Dynamic Frequency Scaling Aware Opportunistic Through-Silicon-Via Inductor Utilization in Resonant Clocking

Abstract

LC resonant clock is a viable option for low power on-chip clock distributions. A major limiting factor to its implementation is the large area overhead due to the use of conventional spiral inductors. On the other hand, idle through-silicon-vias (TSVs) in 3-D integrated circuits (3-D ICs) can form vertical inductors with minimal footprint and have little noise coupling with horizontal traces, particularly suitable for the application of LC resonant clock. However, due to the strict constraints on the location of idle TSVs, the use of the TSV inductor is constrained by its location, inductance, and quality factor.

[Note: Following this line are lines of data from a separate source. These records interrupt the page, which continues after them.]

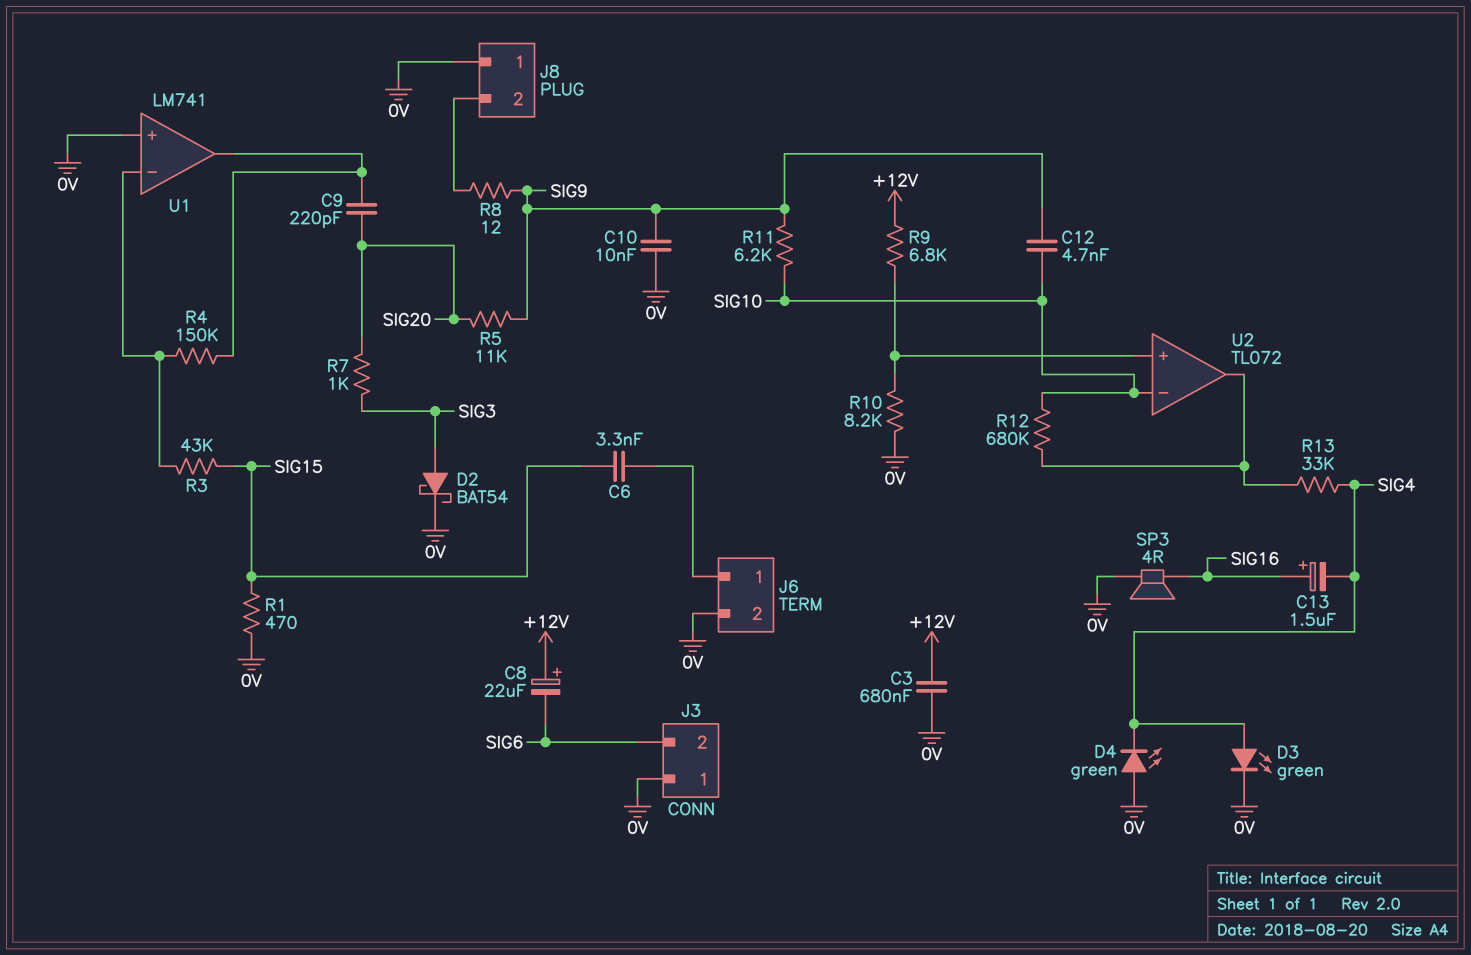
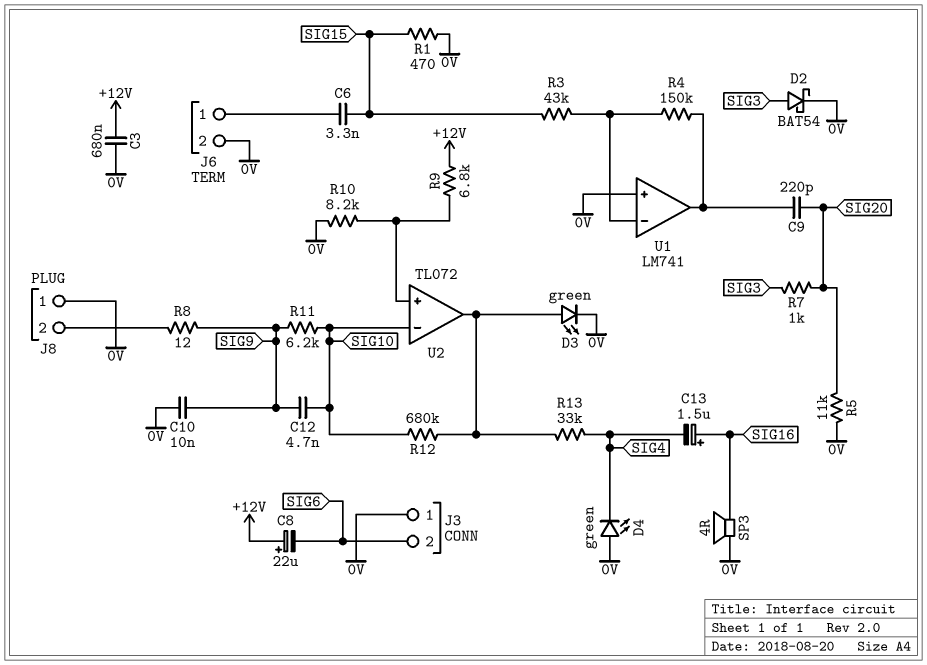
D3: LED green (A SIG4, K 0V) -> LED green (A U2/out, K 0V)
R5: 11k (SIG9, SIG20) -> 11k (0V, SIG20)

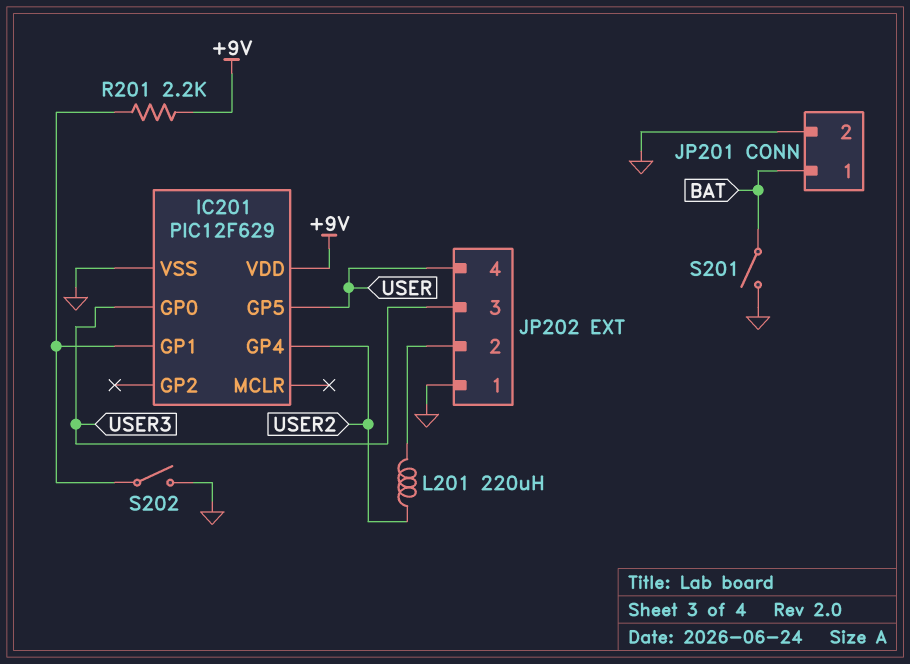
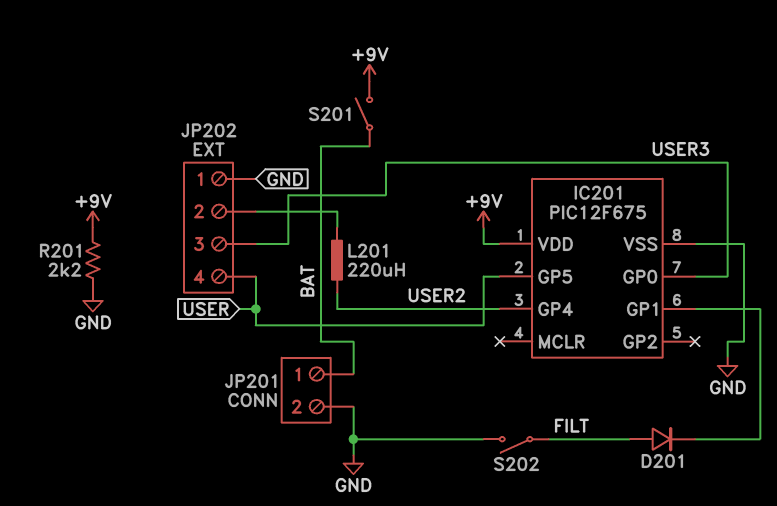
D201: none -> diode (A FILT, K IC201/GP1)
IC201: PIC12F629 -> PIC12F675
R201: 2.2k (+9V, IC201/GP1) -> 2.2k (+9V, GND)
S201: switch (BAT, GND) -> switch (+9V, BAT)
S202: switch (GND, IC201/GP1) -> switch (FILT, GND)

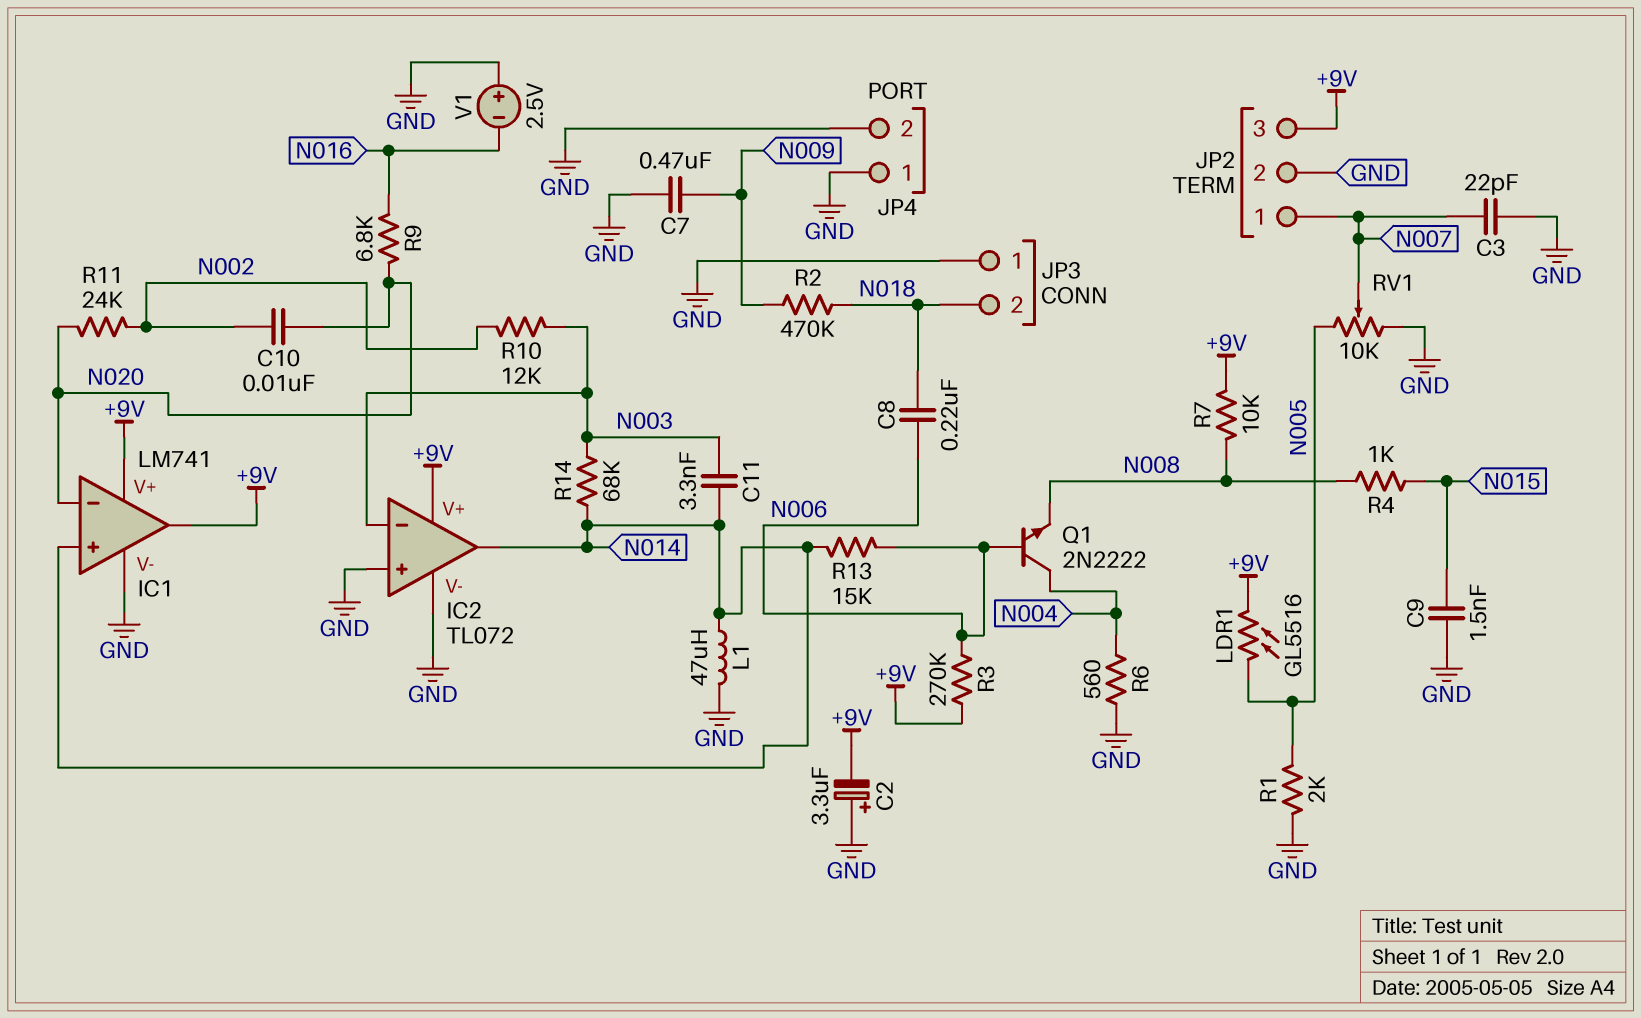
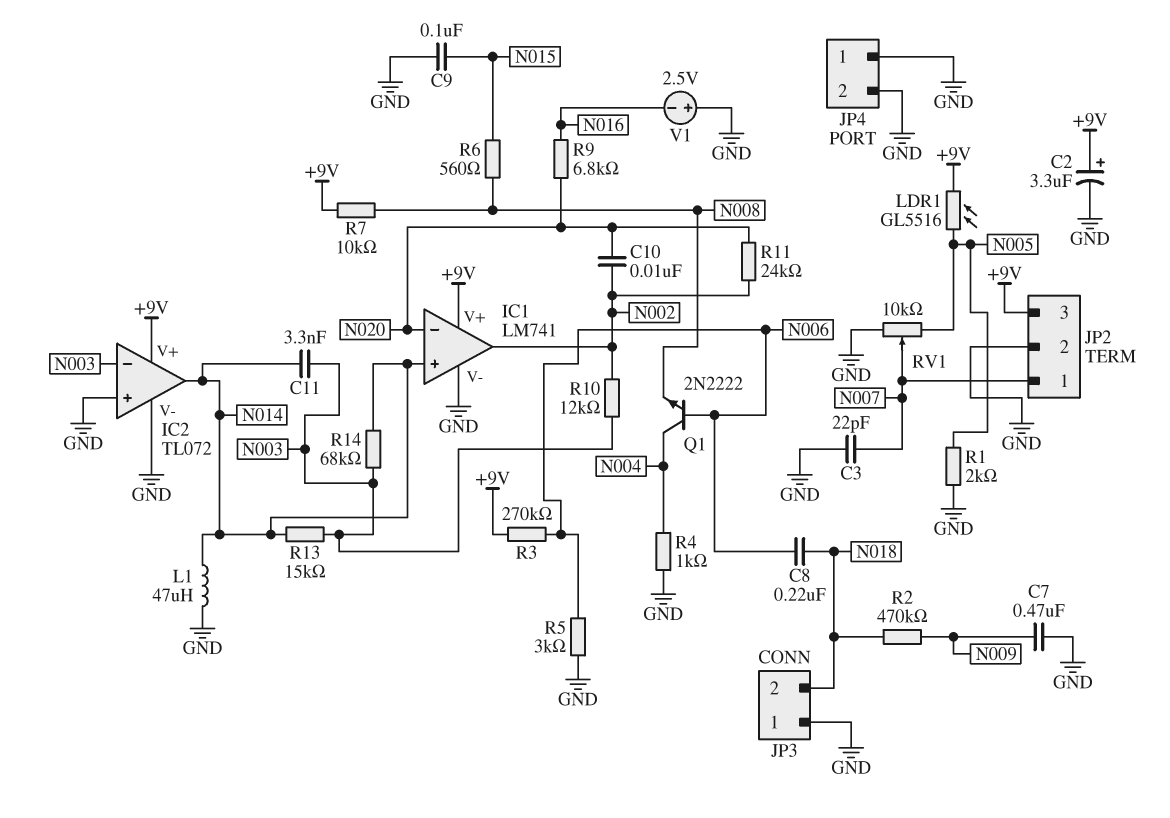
C2: 3.3uF (plus GND, minus +9V) -> 3.3uF (plus +9V, minus GND)
C9: 1.5nF (GND, N015) -> 100nF (GND, N015)
IC1 pin out: +9V -> N002
R4: 1k (N008, N015) -> 1k (GND, N004)
R5: none -> 3k (GND, N006)
R6: 560 (GND, N004) -> 560 (N008, N015)
R13: 15k (N006, N014) -> 15k (N003, N014)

The problem is further complicated by dynamic frequency scaling (DFS), where the resonant tanks need to accommodate multiple clock frequencies. Moreover, these TSV inductors can be in any orientation with any distance apart, thereby causing complicated coupling effects. In this paper, we first present a novel scheme to opportunistically use idle TSVs to form inductors in LC resonant clock of 3-D ICs for maximum power reduction in clock-distribution network (CDN) at a fixed frequency, and then extend it to DFS schemes. Experimental results on a few industrial designs for the resonant CDNs operated at a fixed frequency of 3 GHz show that the power consumption is reduced by up to 47.9% compared with the conventional CDNs without resonant clocking. In addition, for the resonant CDNs with DFS scheme, the power consumption reduced by up to 42.3%, 39.0%, 38.3%, 34.3%, and 28.6% at 3, 2.5, 2, 1.5, and 1 GHz frequency, respectively, compared with the CDNs without resonant clocking. When compared with CDNs with conventional spiral inductors, our scheme with TSV inductors can reduce the inductor footprint by up to $6.30 \times$ with the same power consumption.